The two shared an amusing glance at their inside joke, completely (pretending to be) unaware of the eavesdropping ears.
That marked the day the fujoshis invaded Namimori.
"Sawada-san would actually make a pretty cute uke."
"Really? You mean Shameless Tsuna?"
"Well I mean he's always been pretty cute, I just never noticed because he was always reading those magazines in public."
Three set of blushing eyes turned in Tsuna's direction.
Large curious doe eyes framed with long dark eyelashes stared back at them.
"Something you need?"
"Kya-! You were right! Shameless Tsuna is a homose- cute!"
"Eh?"
"You think Yamamoto-kun and Sawada-kun might be-?"
Everyone died.
(Just kidding.)
0009. Silent Tsuna Kyoya, meets Shameless Tsuna
Kyoya's eye twitched as he stared down at the sight before him.
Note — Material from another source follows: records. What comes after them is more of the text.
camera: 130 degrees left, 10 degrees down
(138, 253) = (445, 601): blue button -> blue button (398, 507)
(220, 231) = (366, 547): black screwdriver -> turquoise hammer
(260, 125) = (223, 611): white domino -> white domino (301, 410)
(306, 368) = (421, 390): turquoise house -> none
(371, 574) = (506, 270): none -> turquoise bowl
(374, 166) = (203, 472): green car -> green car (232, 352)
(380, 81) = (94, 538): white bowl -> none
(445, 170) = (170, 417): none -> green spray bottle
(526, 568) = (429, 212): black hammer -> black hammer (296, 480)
"You-" "Uwa, what a scary expression."
Kyoya's eye twitched again.
"Want one?" The not-his-little-animal-but-still-the-little-animal(what) asked, offering one of his distasteful magazines.
"For impersonating the little animal and tainting his(your) eyes with such garbage, I will bite you to death."
Tsuna was bitten to death for about a minute before a cloud of pink smoke took the scary demon away and replaced him with the usual one.
"Hey Kyo-chan want one?"
"I'll bite you to death." Oh right.
Kyoya would always be Kyoya after all.